For diameter, simply hold a single strand between your thumb and index finger. If you can barely feel it, your hair is fine. If it feels solid and textured, it's coarse.
Conclusion
Your hair is more complex than a single label. A curl pattern tells you part of the story, but porosity, density, and diameter fill in the gaps that really matter when choosing products and building a routine.
Take a few minutes to run the tests in this guide. Most people sit between two types or have different patterns in different areas of their head. That's not a flaw. That's just how hair works. Your type can also shift over time as hormones, aging, and climate change your texture.
Once you understand your full hair profile, you stop buying products based on marketing and start choosing based on what your hair actually needs. You can also check which bad hair product ingredients to avoid when shopping.

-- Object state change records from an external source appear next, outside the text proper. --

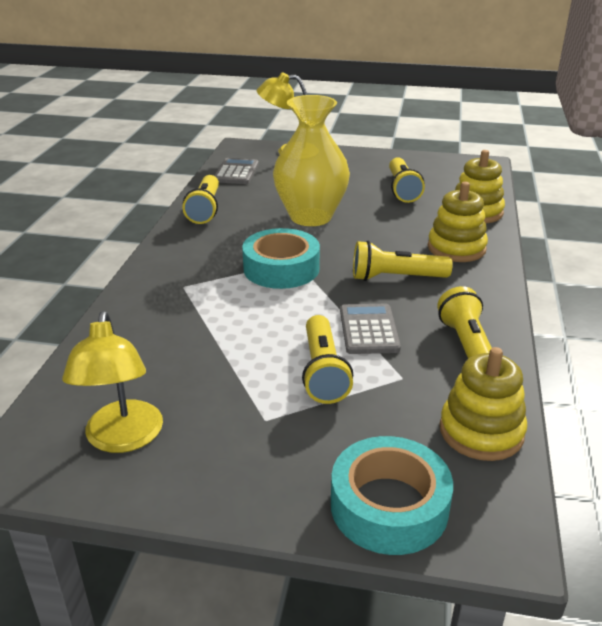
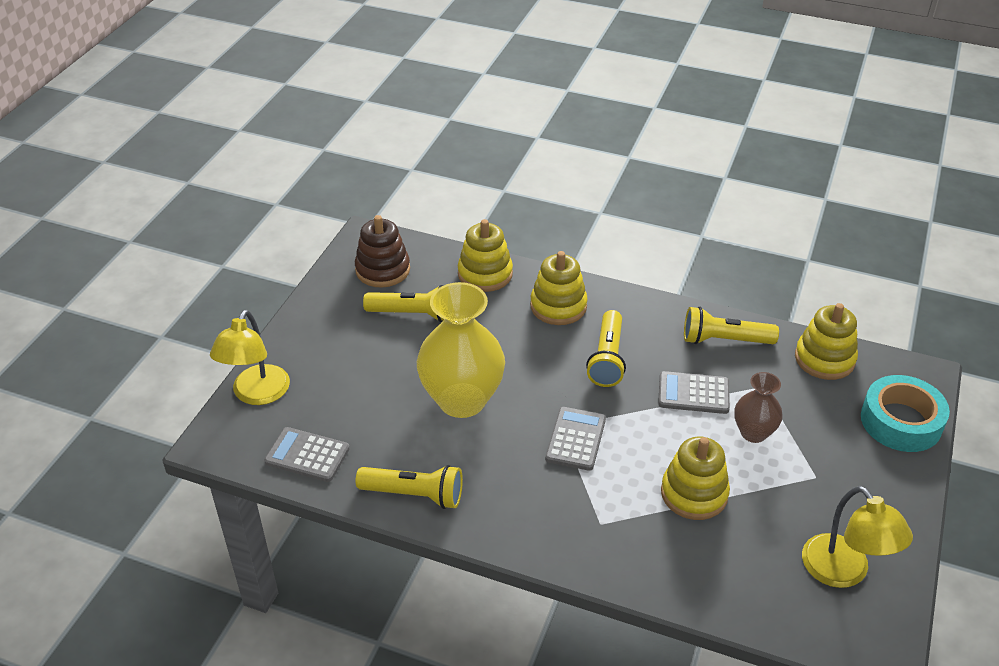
camera: 80 degrees left, 10 degrees up
(123, 439) = (844, 572): yellow lamp -> yellow lamp turned 60 degrees clockwise
(225, 334) = (694, 493): none -> yellow stacking toy
(281, 268) = (576, 439): turquoise tape -> grey calculator
(323, 371) = (753, 433): yellow flashlight -> brown vase
(448, 173) = (382, 270): none -> brown stacking toy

If thinning is part of your hair story, iRESTORE's hair care solutions are designed to work alongside any hair type or texture.
Frequently Asked Questions
1. Can your hair type change over time?
Yes. Hormonal shifts from puberty, pregnancy, or menopause can alter your curl pattern. Aging can also change hair texture and density. Chemical treatments and heat damage may temporarily or permanently change how your hair behaves.
2. What is the difference between hair type and hair texture?
Hair type refers to your curl pattern (straight, wavy, curly, coily). Hair texture usually refers to the diameter of individual strands (fine, medium, coarse). People often use these terms interchangeably, but they describe different things.
3. What hair type is most prone to frizz?
Types 2C, 3A, 3B, and 4A tend to experience the most frizz. Frizz happens when dry or damaged hair absorbs moisture from the air. High-porosity hair is especially prone to it regardless of curl type.
4. Is fine hair the same as thin hair?
No. Fine hair describes the diameter of each strand. Thin hair means you have fewer strands overall, which is a matter of density. You can have fine hair that's very dense, or coarse hair that's thinning.
5. How do I know my hair type without going to a salon?
Wash your hair with a gentle shampoo, skip all styling products, and let it air dry completely. Your natural pattern will show itself. Compare what you see to the 1A through 4C descriptions in this guide to find your closest match.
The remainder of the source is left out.